This is still quite an achievement, as Steve Bannon (yes, that one) never did manage to get the Biosphere to work out properly. But over time, the Moon Kingdom evolves the ability to terraform the rest of the sphere, through magic and/or technological means, and gradually expands to the other local planets as well.
The environmental conditions determine a lot of what you will produce. Taking a look at Wikipedia's lunar resources page, most of it is focused on how hard it will be to get materials simply for survival. And for export, only a couple things jump out at me: helium-3, titanium, and rare-earth metals. Helium-3 only has value if fusion power materializes, and that's only twenty years away — always twenty years and never seems to get closer for some reason. In any case, it's focused on resource extraction through large quantities of rock, in order to get the few atoms you actually want, small enough to pack on a spaceship.
In a highly terraformed Moon, the economics of mineral extraction actually gets worse. On Earth, we tend to mine deserts and mountains where we can actually see the strata, and don't have a lot of ecology getting in the way of strip mines and massive piles of tailings. Likely, the economics would favor mining asteroids instead -- and in fact, it may be more profitable in our own, less magical reality. Sure, you may need to import life support to each rock, but you also don't need a lot of energy to go into orbit. Sorry, Vesta-chan.
One thing that makes it a bit easier is that we can make a space elevator on the Moon with today's materials, if not quite today's technology. We have tensile materials that can overcome the Moon's low G-field, but Earth is far too massive to build a cable for a space elevator with what we have now. Depending on how things shake out with space mining and space travel tech, the Moon might end up as a trade stopover between Earth and other places more remote -- but like the mighty cities of Timbuktu and Samarkand, they could be completely bypassed by newer technology.
As you can see, the early economy on the Moon has little in the way of exports, and lots of things they need to import. While it may be a certain President's ideal trading partner, how does the economy make up the difference? The extra revenue from Makoto's florist-bakery and Ami's shabon spray-powered car wash is not going to cut it.
The answer is simpler and more mundane than you'd expect: tourism. Many isolated islands across Earth make most of their income from wealthy foreigners, and the Moon clearly fits this category. Very rich people are spending small fortunes right now to try to spend some time on the Moon.
Economies that rely on tourism, however, are very sensitive to boom and bust cycles. Once the clientele expands beyond that economic strata that can spend for a Grand Tour of the Solar System, who aren't generally that sensitive to macroeconomic conditions, downturns are serious. Travel is generally the first bit of disposable income to be disposed with, and people turn to cheaper alternatives, which the Moon, well, isn't.

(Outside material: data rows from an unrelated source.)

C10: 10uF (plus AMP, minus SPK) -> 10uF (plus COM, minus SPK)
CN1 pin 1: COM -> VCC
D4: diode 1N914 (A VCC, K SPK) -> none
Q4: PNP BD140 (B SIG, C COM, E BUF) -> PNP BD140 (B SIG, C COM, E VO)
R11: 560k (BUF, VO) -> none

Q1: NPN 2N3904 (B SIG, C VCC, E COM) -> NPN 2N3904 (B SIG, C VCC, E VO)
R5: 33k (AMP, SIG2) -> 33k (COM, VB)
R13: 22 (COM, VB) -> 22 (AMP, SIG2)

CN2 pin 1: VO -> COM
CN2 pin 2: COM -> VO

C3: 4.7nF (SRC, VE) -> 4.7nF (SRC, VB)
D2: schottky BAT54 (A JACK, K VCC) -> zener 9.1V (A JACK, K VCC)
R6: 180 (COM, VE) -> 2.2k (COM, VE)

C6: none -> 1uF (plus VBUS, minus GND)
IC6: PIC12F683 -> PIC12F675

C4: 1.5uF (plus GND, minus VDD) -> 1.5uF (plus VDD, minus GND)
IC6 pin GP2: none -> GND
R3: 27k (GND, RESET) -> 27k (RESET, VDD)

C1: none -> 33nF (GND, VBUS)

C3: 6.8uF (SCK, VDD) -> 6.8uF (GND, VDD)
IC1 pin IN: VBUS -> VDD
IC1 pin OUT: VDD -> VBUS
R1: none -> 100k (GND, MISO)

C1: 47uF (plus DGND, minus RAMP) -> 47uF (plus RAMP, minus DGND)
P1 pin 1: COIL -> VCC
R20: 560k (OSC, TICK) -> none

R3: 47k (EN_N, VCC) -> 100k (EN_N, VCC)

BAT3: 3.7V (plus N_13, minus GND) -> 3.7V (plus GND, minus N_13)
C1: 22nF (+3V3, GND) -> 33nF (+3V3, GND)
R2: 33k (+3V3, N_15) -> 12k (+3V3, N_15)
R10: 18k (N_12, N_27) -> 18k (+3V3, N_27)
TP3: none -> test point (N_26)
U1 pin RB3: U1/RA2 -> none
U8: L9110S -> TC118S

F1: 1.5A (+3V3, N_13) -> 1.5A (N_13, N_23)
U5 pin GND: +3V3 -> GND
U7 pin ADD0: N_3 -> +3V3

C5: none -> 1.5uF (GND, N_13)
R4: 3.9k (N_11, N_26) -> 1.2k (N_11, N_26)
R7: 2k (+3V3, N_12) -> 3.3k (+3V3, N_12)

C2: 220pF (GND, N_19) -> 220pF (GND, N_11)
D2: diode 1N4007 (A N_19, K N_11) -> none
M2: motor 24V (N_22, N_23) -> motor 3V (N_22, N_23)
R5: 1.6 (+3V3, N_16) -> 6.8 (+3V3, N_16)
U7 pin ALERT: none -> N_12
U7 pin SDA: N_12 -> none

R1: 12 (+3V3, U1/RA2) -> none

There are definitely going to be some odd effect on the tourism, given the fortnight-long days and nights. I suspect most tourism will be done in the daytime, and seasons will only really matter on a terraformed world, and then perhaps not as much as on Earth. On a non-terraformed Moon, the night is extremely cold, without oceans to buffer temperature changes, and atmosphere to retain heat. Without the greenhouse effect, Earth would be a full 30°C colder, so I think we can all agree the greenhouse effect is a good thing.
Oddly, the more I think about it, the more I realize that the difference between scenario two and three does not matter that much to the phase where you bootstrap the economy. What a "easy terraform" scenario does is give you ecosystem services for free, e.g. easy access to air, water, lumber, game — meaning short-term failure of the economy does not equate to state failure.
I think it's much harder to predict what a distant Lunar economy looks like. I mean, I don't think that even two years ago professional economists could have imagined the value of AI companies today. If I go back to SMAC as an analogy, the first half of the tech tree involves mostly recognizable things like fusion power, military doctrine, and synthetic fossil fuels. And then the second half has quantum hovertanks, chaos rifles, Will to Power, and Eudaimonia. Once an economy is at the developed state, it's not obvious where to go next.
And, too, it's not obvious that shortcuts can't be taken. Much of Africa skipped right past the phase of universal copper phone lines, dial-up, and DSL -- along with cheques and credit card rubbings -- and went straight to cellular phone based electronic payment systems. If teleportation becomes a technology or magical service, maybe we can bypass expensive rockets.
Still, it's hard to imagine extensive trade interconnection between planets. I don't know how the energy or physical requirements would ever work out. Even if you have a Stargate open constantly (don't do that, if you have an event horizon lasting longer than 45 minutes, please contact your doctor), the bandwidth is not going to match a few container ships on Earth. You only want to import the most essential things, and small, valuable things. Microchips are an obvious import, but no one will want to send IKEA kitchen decor up there. Even in flatpacks! Think about what trade ships sailed with in the 1600s: gold, spices, pineapples (no, really), cloves, slaves (but not on the Moon), sugar, tea, tobacco, coffee, and artworks. The more value per volume in the ship, the better, though mass is slightly more important than volume in rocketry. In teleportation portals, it's cross-section area times time, which is approximately volume.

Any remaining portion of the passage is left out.